Study Finds Consumption Of Peanuts Has Health Benefits, Supports Weight Loss


Albany, GA — Consumption of lightly salted peanuts twice a day before meals led to weight loss, lowered blood pressure and improved fasting glucose levels, according to a recent study from the University of South Australia.

The findings were recently published online in the peer-reviewed journal Nutrients and shared by The Peanut Institute. The randomized controlled trial was conducted from January to December 2021 and was led by two professors from the University of South Australia, Dr. Jennifer Keogh, associate professor of dietetics and nutrition, and Dr. Peter Clifton, professor of nutrition. Dr. Kristina Petersen, assistant research professor in the department of nutritional sciences at Texas Tech University, was a collaborator.

“Our study found that peanuts, which are high in healthy unsaturated fats, can actually aid weight loss,” says Petersen. “Peanuts are often avoided when people are trying to lose weight because they believe peanuts contain too many calories. However, peanuts actually  have a high satiety value so that means they keep you feeling fuller longer and that can be really helpful for those on a weight loss diet.”

The study included two groups of Australian adults who were at moderate or high risk for type 2 diabetes. Both groups received weight loss education. The control group of 50 adults was instructed to avoid eating any nuts or nut butter. The peanut-enriched group of 57 adults consumed 35 grams of lightly salted, dry-roasted peanuts twice a day 30 minutes before meals.

After six months, researchers found statistically significant weight loss, lower blood pressure and improved blood sugar levels. 

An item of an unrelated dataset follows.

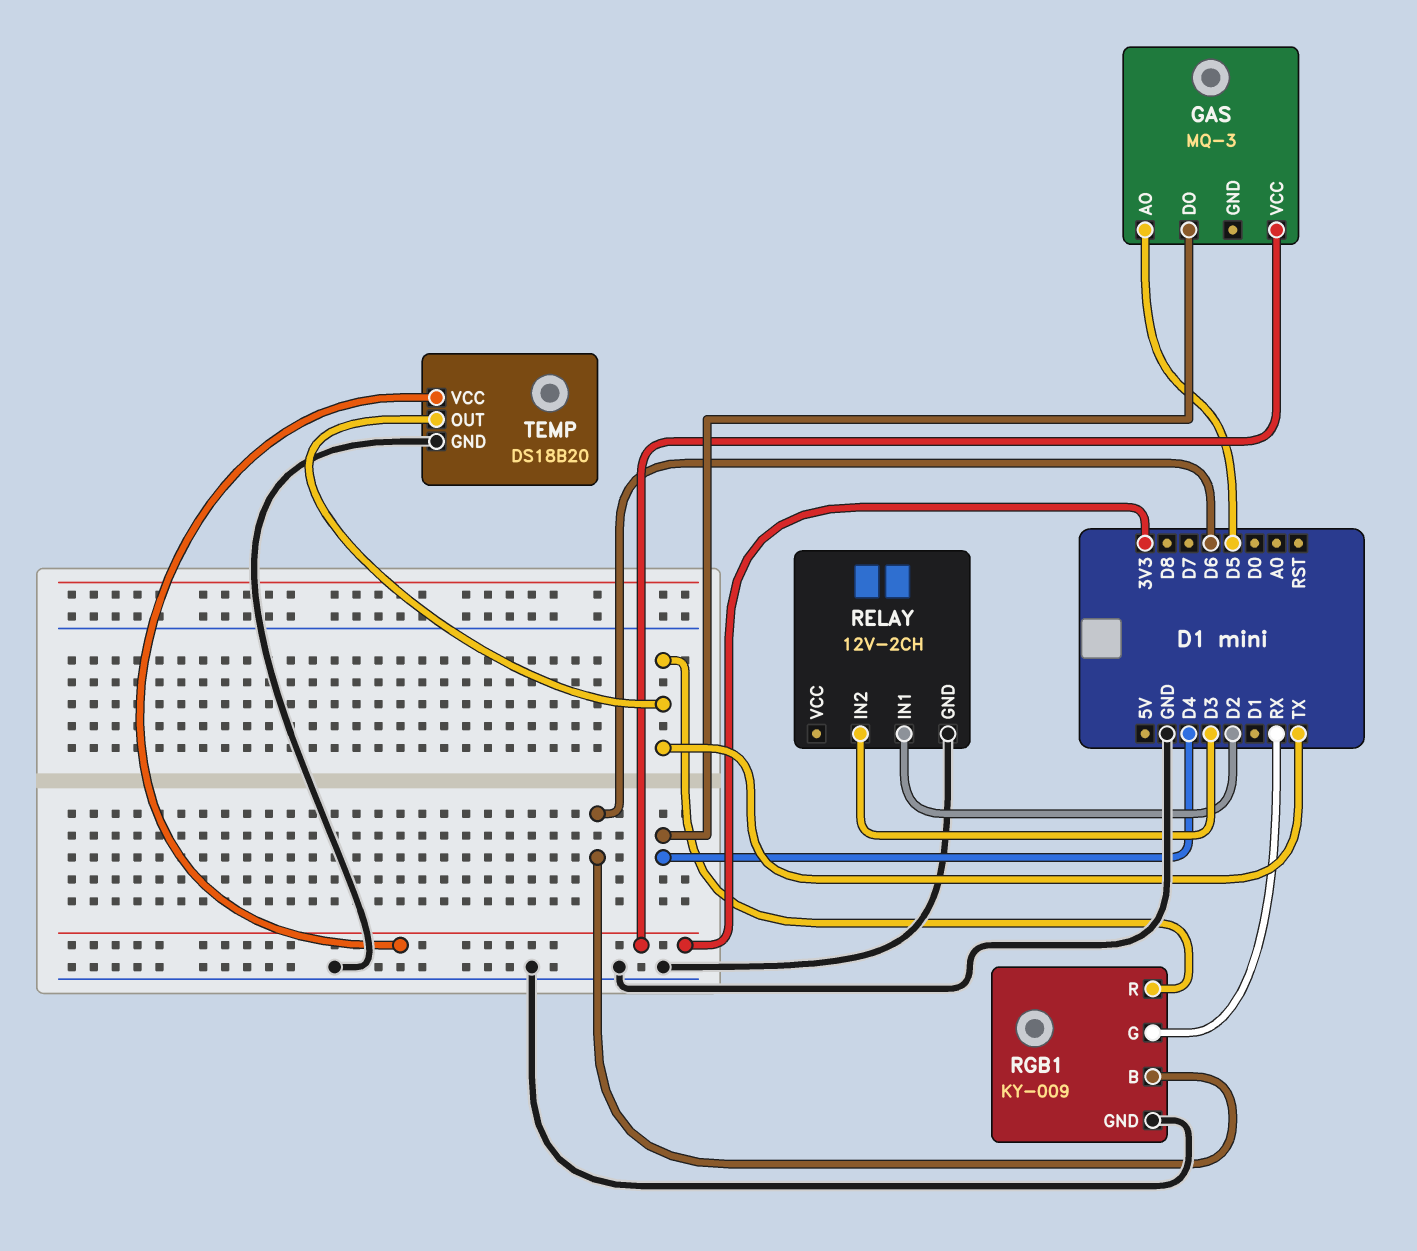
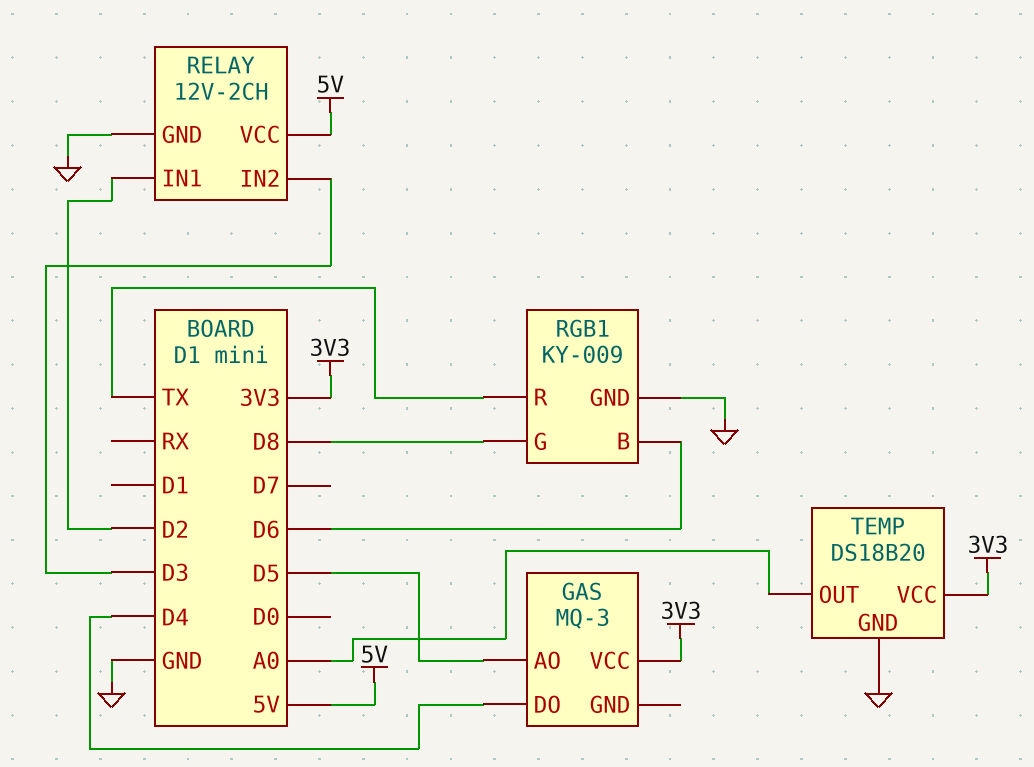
RELAY pin VCC: none -> 5V
RGB1 pin G: RX -> D8
TEMP pin OUT: TX -> A0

“Peanuts are nutrient dense and illustrate the concept of food as medicine,” says Dr. Samara Sterling, research director for The Peanut Institute. “When you eat peanuts and peanut butter, you’re ingesting three macronutrients — protein, fiber and healthy monounsaturated and polyunsaturated fats — and 19 micronutrients. Regularly choosing foods that contribute to your overall health is a positive action that can deliver life-long benefits.”